Alex Constantine - May 12, 2013
“No one knows whether Hispanics will ever reach IQ parity with whites, but the prediction that new Hispanic immigrants will have low-IQ children and grandchildren is difficult to argue against.” -- Heritage Foundation/American Enterprise Institute "scholar" Jason Richwine
In a recently released video from an American Enterprise Institute, Heritage Foundation analyst Jason Richwine asserts that Latinos, as well as Native Americans, and blacks have demonstrated that they are incapable of “assimilating” and adjusting their IQs to be on par with whites, Jews and Asians.
This week Richwine’s dissertation from Harvard University was revealed to contain a passage in which he questions whether Latinos’ IQs could ever be on par with whites:
“No one knows whether Hispanics will ever reach IQ parity with whites, but the prediction that new Hispanic immigrants will have low-IQ children and grandchildren is difficult to argue against.”
Even Republican Senator Marco Rubio (Florida), who is a member of the Senate Gang of Eight, criticized the Heritage report as being “deeply flawed.”
Earlier this week, the Heritage Foundation published a study, co-authored by Richwine, saying that immigration reform will be costly to the U.S. taxpayer. This study has been widely criticized for its methodology. Benjamin Johnson of the American Immigration Council criticized the Heritage report for not considering the economic gains that could come from immigration reform,
“The 2013 Heritage report is a close redux of the 2007 fiscal analysis which they constructed on a foundation of faulty assumptions, and by design offers no analysis of the economic impacts of immigration reform. Instead, the authors take a very narrow look at what the newly legalized would pay in taxes over their lifetime. At the heart of the report is the assumption that everyone who lacks a college degree, including U.S. citizens, is a net drain on the American economy. In this very dark view of workers in the United States, those who build or maintain the houses, offices, cars, and roads for those with college degrees are a drag on our economy and society. In fact, nothing could be further from the truth. People are more than just the taxes they pay, and honest, hardworking people are the backbone of our economy.

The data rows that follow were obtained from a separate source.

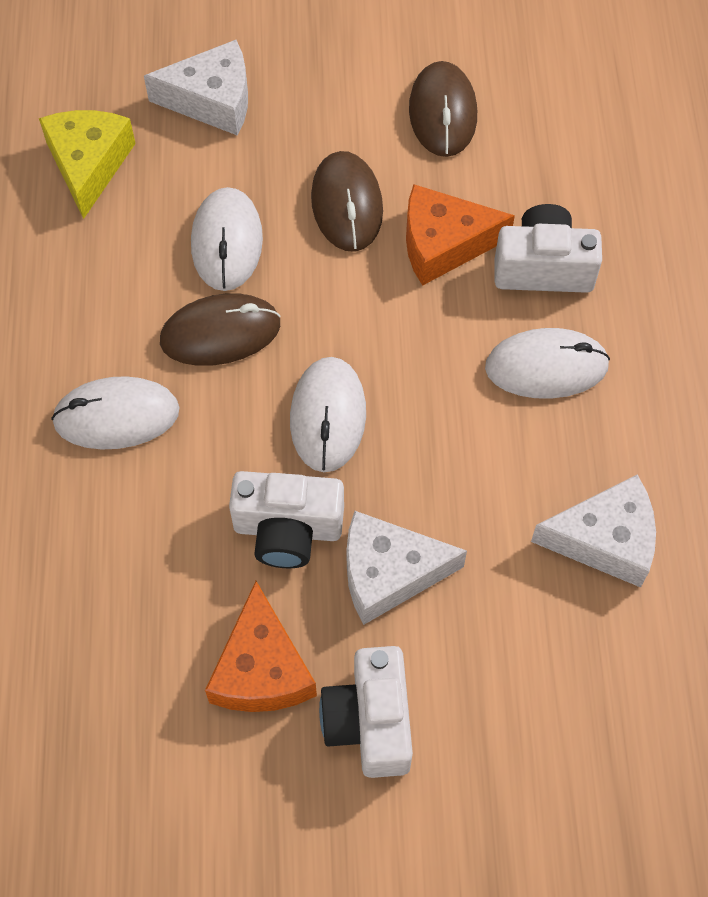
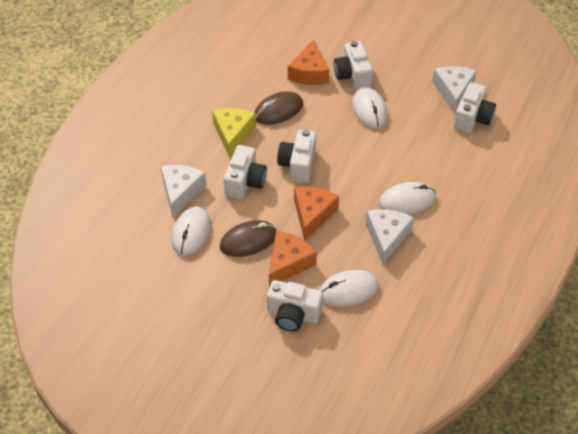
brown mouse: 3 -> 2
orange cheese: 2 -> 3
white camera: 3 -> 5

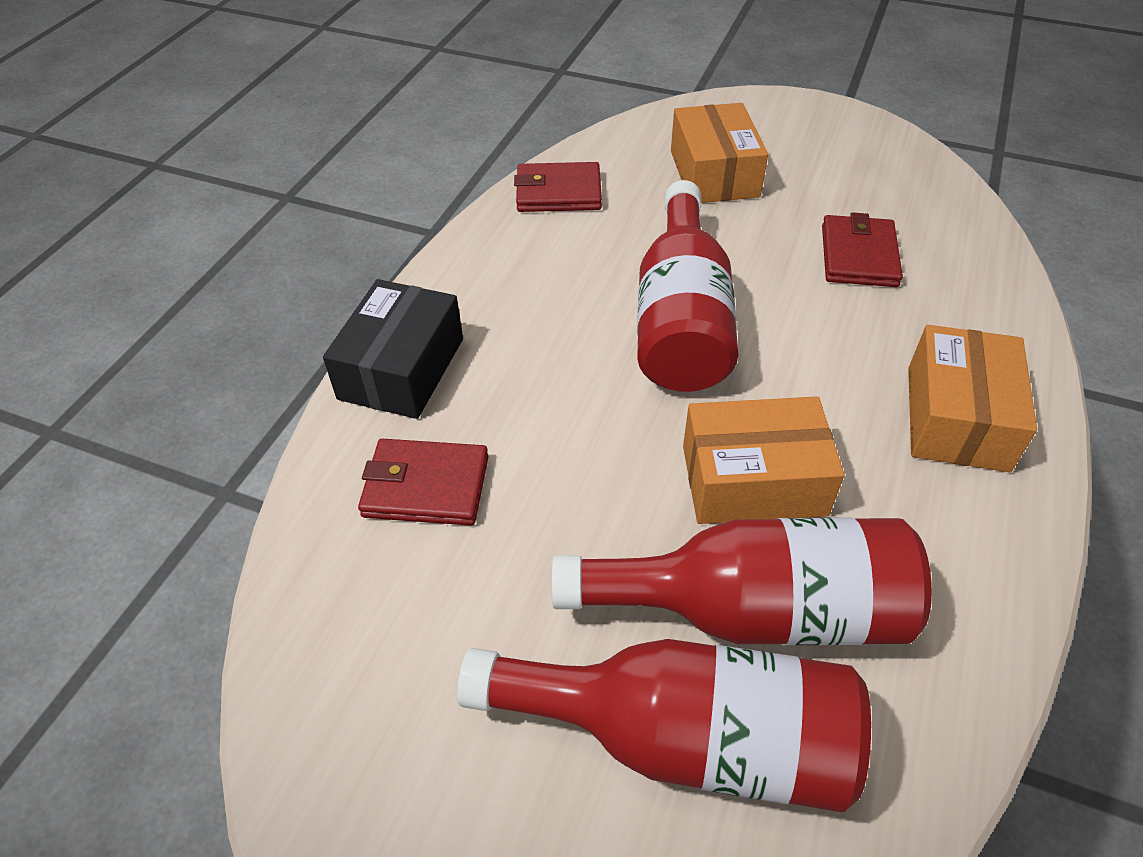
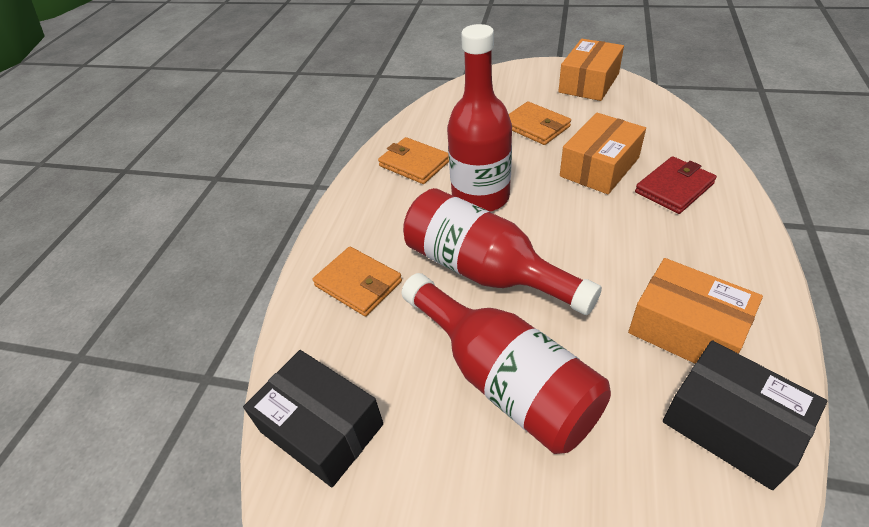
black box: 1 -> 2
orange wallet: 0 -> 3
red wallet: 3 -> 1

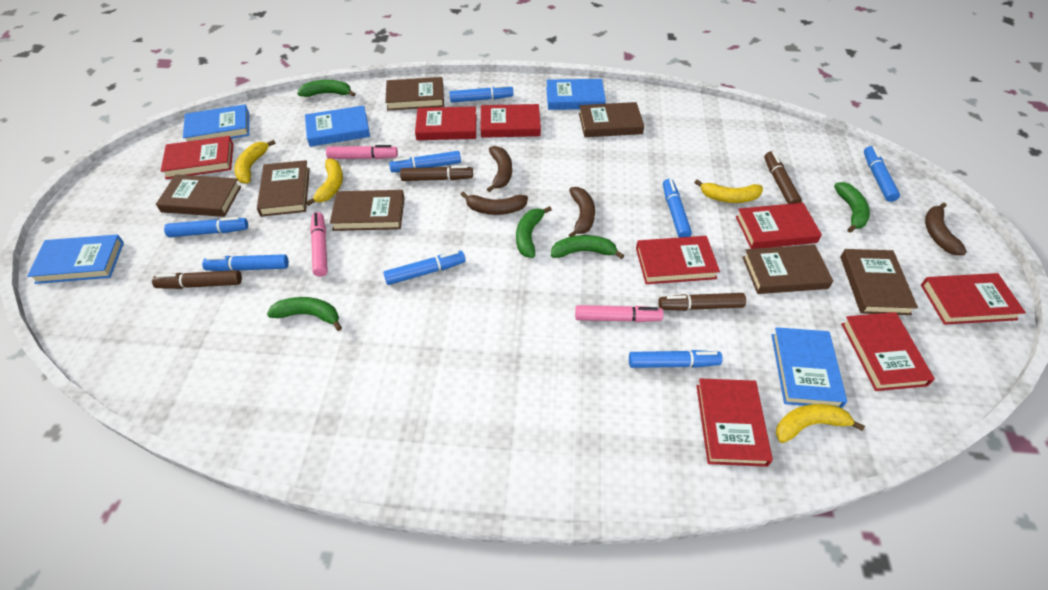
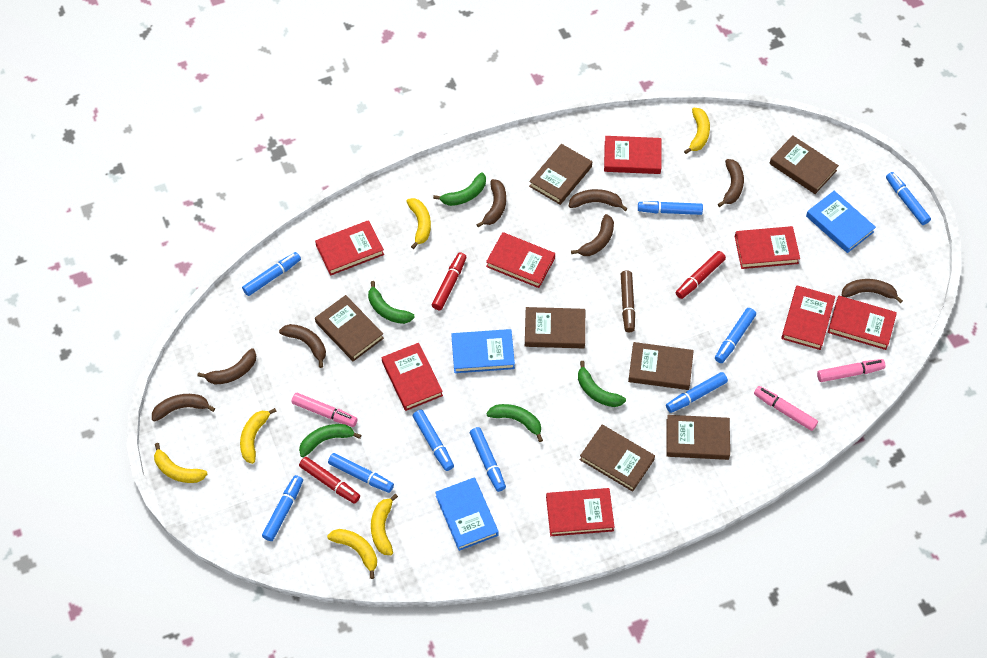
blue book: 5 -> 3
blue marker: 8 -> 9
brown banana: 4 -> 8
brown marker: 4 -> 1
red marker: 0 -> 3
yellow banana: 4 -> 6

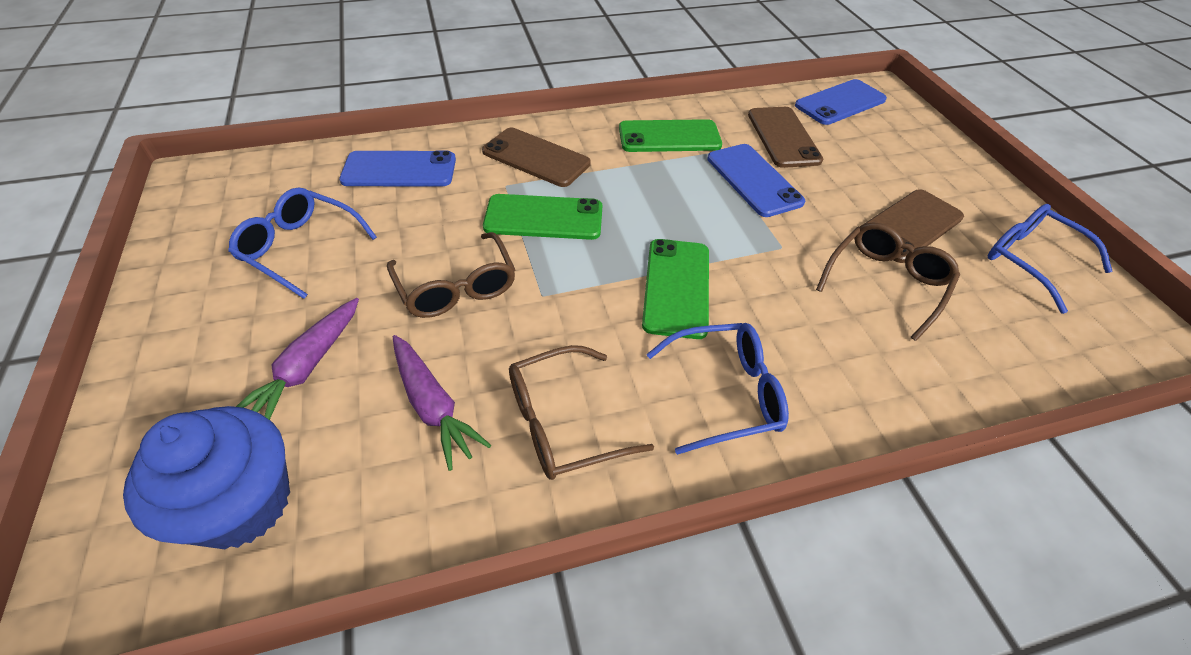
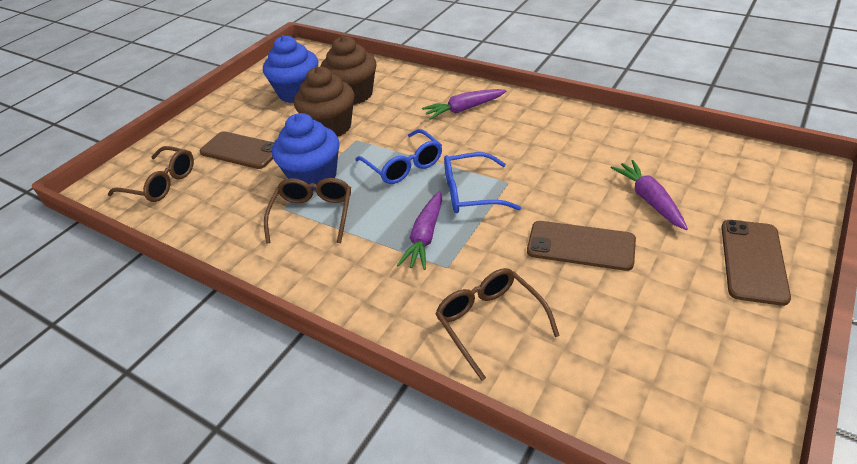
blue cupcake: 1 -> 2
blue glasses: 3 -> 2
blue phone: 3 -> 0
brown cupcake: 0 -> 2
green phone: 3 -> 0
purple carrot: 2 -> 3

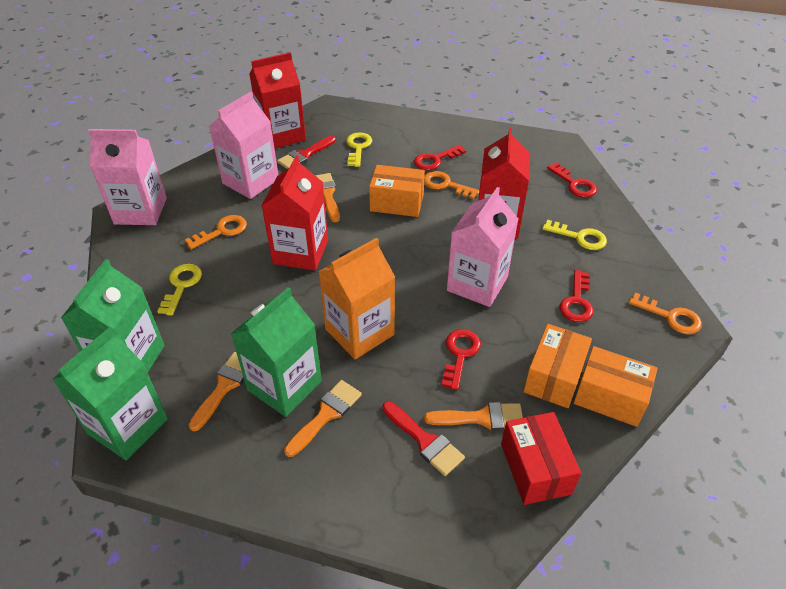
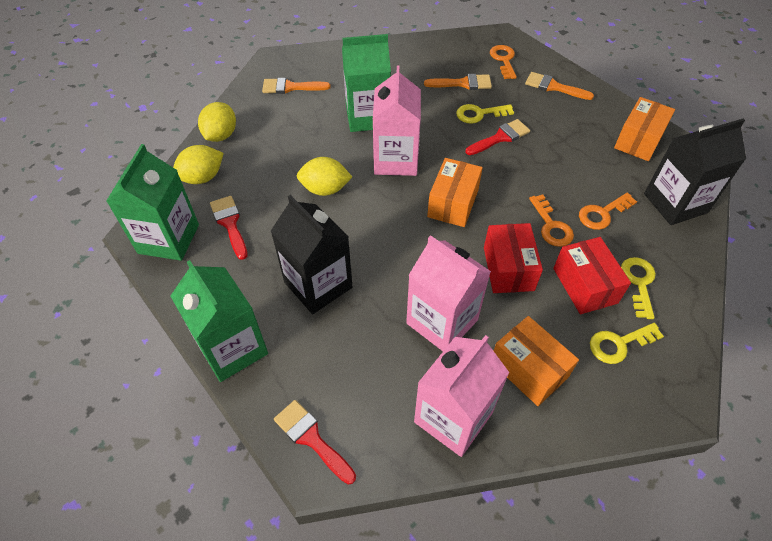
black carton: 0 -> 2
orange brush: 4 -> 3
orange carton: 1 -> 0
red box: 1 -> 2
red brush: 2 -> 3
red carton: 3 -> 0
red key: 4 -> 0
yellow lemon: 0 -> 3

Here Richwine explains the differences between European and non-European immigrants. Specifically that non-European immigrants should be treated differently than European immigrants so that “we can get assimilation to work
IQ debates are not new in public policy. In 1994, Charles Murray co-authored The Bell Curve, promoting racial differences in intelligence. Murray and his co-author, Herrnstein, argued for a more “eugenically minded” immigration policy. The book was also used to criticize the impact of welfare programs and to argue that such wouldn’t have much of an impact because according to the authors IQ was responsible for poverty.